Chaging Minds surge para crear conciencia sobre la exposición infantil a la violencia y los efectos corrosivos que conlleva en el desarrollo saludable del cerebro. Esta campaña, impulsada por Futures Without Violence, el Departamento de Justicia de Estados Unidos y Ad Council, quiere motivar a las personas adultas que interactúan regularmente con las niñas y niños para que tomen medidas significativas.

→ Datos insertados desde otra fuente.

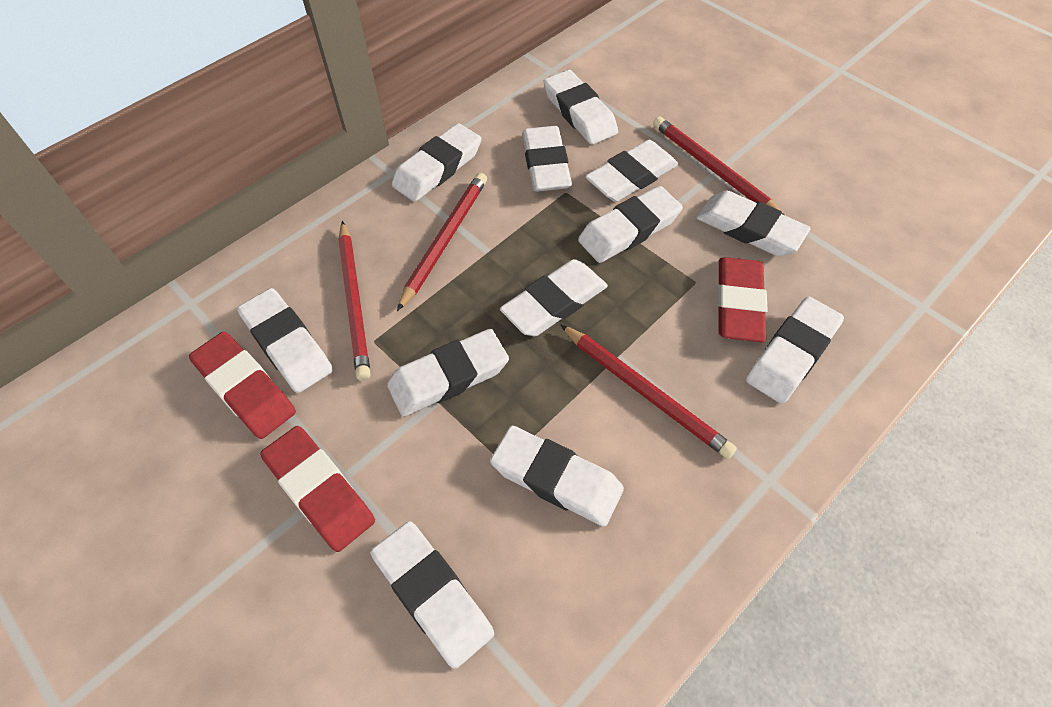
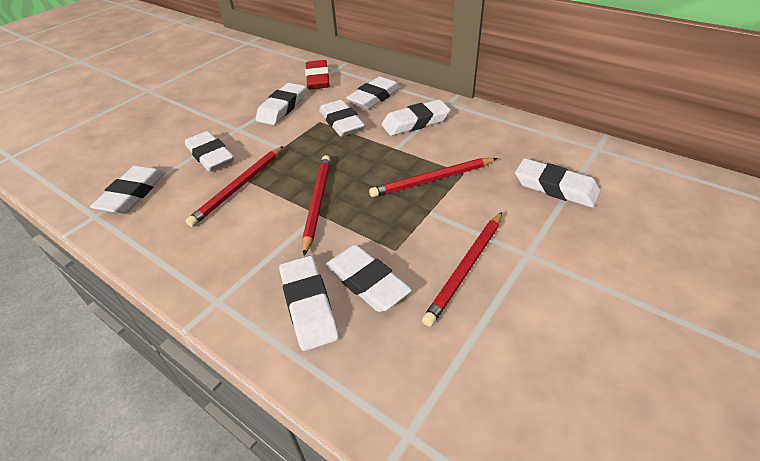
red eraser: 3 -> 1
white eraser: 12 -> 9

Ser testigo en la infancia de eventos traumáticos, como la violencia doméstica, tiroteos o incluso peleas, puede afectar el desarrollo físico del cerebro y conducir a problemas sociales y de salud de por vida. Cuando no se introducen factores protectores, la exposición a la violencia puede concurrir en las trayectorias escolares con resultados educativos más bajos, expulsiones; incluso hay chicos y chicas que acaban siendo derivados a contextos de educación especial. Los informes alertan de un índice muy elevado de infancia expuesta a la violencia o al abuso, ya sea directamente (como víctimas) o indirectamente (como testigos), muchos en sus propios hogares. Los estudios destacan también que uno de los factores de riesgo más recurrente en la infancia que queda expuesta a la violencia es el género. Las niñas y jóvenes están más expuestas a situaciones de violencia.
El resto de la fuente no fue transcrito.